The M2 ion channel is the target of the antiviral adamantanes, depicted below. These compounds clog the channel and prevent it from pumping protons into the virion. In the presence of adamantanes, viral RNAs remain bound to M1 and cannot enter the nucleus. Therefore viral replication is inhibited. Resistance to adamantanes occurs by changes in amino acids that line the M2 channel. These changes prevent the drug from plugging the channel.
The CDC has issued a health advisory which indicates that a high number of currently circulating H1N1 influenza viruses are resistant to the antiviral drug oseltamivir. Fifty H1N1 isolates obtained in the U.S. since October 2008 were examined for drug sensitivity; 98% of these isolates are resistant to oseltamivir. Influenza H3N2 isolates, however, are still susceptible to the drug. The H1N1 isolates remain sensitive to zanamivir and amantadine. As a result of this finding, the CDC suggests that for treatment of influenza, “zanamivir or a combination of oseltamivir and rimantadine are more appropriate options than oseltamivir alone.”

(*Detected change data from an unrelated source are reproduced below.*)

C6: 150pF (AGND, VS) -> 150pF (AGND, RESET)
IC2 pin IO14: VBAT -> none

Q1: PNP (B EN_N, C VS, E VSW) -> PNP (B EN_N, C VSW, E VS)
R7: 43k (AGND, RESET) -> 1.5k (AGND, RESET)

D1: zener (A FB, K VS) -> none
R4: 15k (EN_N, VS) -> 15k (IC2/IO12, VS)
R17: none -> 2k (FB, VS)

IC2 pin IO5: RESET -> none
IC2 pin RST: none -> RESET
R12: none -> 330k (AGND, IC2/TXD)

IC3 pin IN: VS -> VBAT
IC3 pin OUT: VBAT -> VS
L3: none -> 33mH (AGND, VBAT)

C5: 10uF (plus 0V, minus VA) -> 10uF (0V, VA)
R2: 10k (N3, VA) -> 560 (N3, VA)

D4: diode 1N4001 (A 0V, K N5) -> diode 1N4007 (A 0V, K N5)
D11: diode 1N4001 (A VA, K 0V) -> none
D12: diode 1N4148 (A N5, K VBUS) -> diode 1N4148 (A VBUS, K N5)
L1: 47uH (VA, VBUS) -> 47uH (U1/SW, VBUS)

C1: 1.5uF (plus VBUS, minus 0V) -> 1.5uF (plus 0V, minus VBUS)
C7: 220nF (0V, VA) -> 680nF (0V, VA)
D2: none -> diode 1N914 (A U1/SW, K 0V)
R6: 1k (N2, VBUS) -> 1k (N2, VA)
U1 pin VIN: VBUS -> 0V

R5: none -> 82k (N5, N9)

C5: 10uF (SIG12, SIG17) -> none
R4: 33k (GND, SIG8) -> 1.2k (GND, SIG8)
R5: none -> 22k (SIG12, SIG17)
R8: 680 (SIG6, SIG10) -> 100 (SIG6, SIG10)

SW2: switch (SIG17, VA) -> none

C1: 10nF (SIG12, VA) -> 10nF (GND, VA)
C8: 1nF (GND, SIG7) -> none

Oseltamivir and zanamivir are recently developed influenza antiviral drugs that inhibit the viral neuraminidase. This enzyme is required for infection and spread, and consequently its inhibition reduces viral production and disease. Both inhibitors were designed to mimic the natural ligand of neuraminidase, sialic acid. In theory, the more an inhibitor resembles the natural compound, the less likely the target can change to avoid drug binding while maintaining viable function. The results with oseltamivir do not support this theory. During the 2007-08 influenza season, 10.9% of H1N1 viruses tested in the U.S. were resistant to the drug. Although it is not known what percentage of the 2008-09 isolates will be resistant to oseltamivir, it is clear that resistance to this drug is rising.
It is not surprising to observe increasing resistance to oseltamivir, given the high mutation rates of RNA viruses. What is somewhat surprising is the absence of resistance to zanamivir. This difference may be in part due to structural differences between the two compounds – perhaps it is more difficult for the neuraminidase to be resistant to zanamivir and still have enzymatic function. The ways that the drugs are administered may also play a role – oseltamivir is taken orally, a route that is more widely accepted, while zanamivir is given by inhaler. Consequently, it is probably used less than oseltamivir.
One consequence is probably certain: the CDC recommendation that the two neuraminidase inhibitors be used in combination this year is likely to increase resistance to both neuraminidase inhibitors. This will be a difficult problem because there is widespread resistance among H3N2 strains against the only other licensed anti-influenza virus drug, the amantadines.